Re: The japanese armour and other vehicles thread

Postby blarghity » Sat Oct 02, 2010 5:00 am

I'm going to add some tidbits to this.

8 of the 10 NC 27 tanks were turned over to the Manchukouan Army sometime after 1932, along with the Wolseley, Renault and Vickers-Crossley armored cars. 30 "Type 92 Heavy Armored Cars" were also transferred, but the reference doesn't definitively indicate whether these were actually the Type 92 6x4 armored cars or the Type 92 Jyu-Sokosha tankettes. Some of Japan's FT-17s and Carden-Loyd Mk.IVs may have been part of the transfer as well. (Rays of the Rising Sun, Armed Forces of Japan's Asian Allies 1931-1945 Volume 1: China & Manchukuo, p.17)

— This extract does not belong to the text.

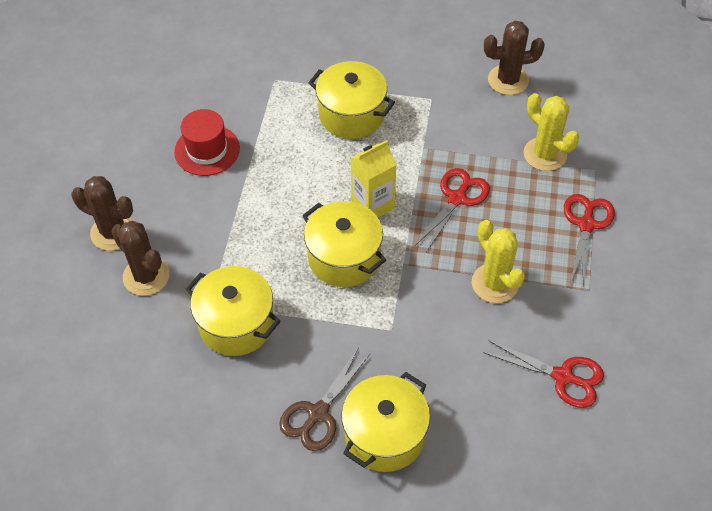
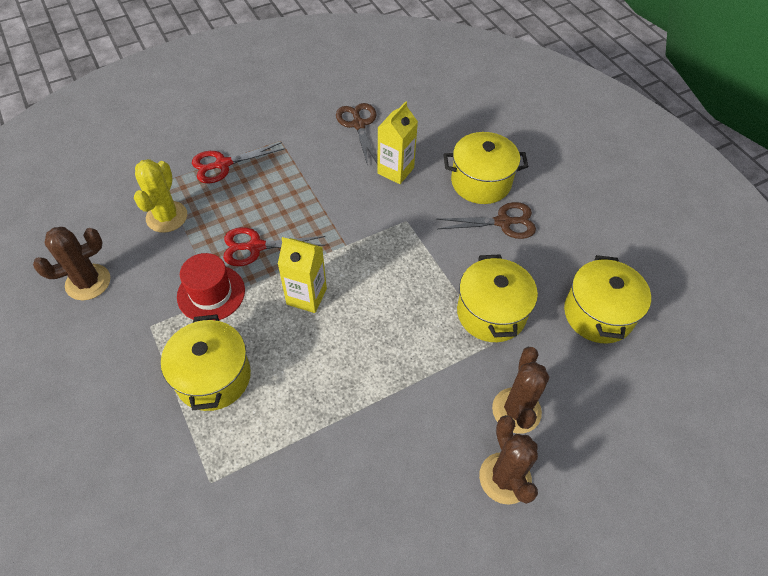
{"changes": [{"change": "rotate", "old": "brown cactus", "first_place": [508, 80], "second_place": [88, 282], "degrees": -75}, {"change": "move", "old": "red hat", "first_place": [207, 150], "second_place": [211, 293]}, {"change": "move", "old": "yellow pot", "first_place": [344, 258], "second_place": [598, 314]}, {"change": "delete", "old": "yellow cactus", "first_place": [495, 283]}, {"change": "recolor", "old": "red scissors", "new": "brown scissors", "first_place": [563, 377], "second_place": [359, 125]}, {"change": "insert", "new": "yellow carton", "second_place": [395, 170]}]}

The Vickers-Crossley armored cars had to be overhauled and refurbished when the Manchukuoans got them. This work was conducted at the Dōwa Automotive Industries Co Ltd of Hsinking, Manchukuo. This is the source of the erroneous information propagated by Japanese newspapers; journalists assumed the armored cars were built by Dowa, rather than simply being repaired. Dowa did go on the build similar armored cars for the Manchukouan Army between 1936 and 1940.

The Wolseley armored cars were initially used in the Jinan Incident in 1928 (Profile AFV Weapons #54: Japanese Combat Cars, Light Tanks & Tankettes, p. 4)

The AMP amphibious half-track had the tracks in front and wheels at the rear. (Profile AFV Weapons #54: Japanese Combat Cars, Light Tanks & Tankettes, p. 4-5) Not particularly important since the vehicle had two driver positions, but it does radically alter the perspective of every last photo of the vehicle.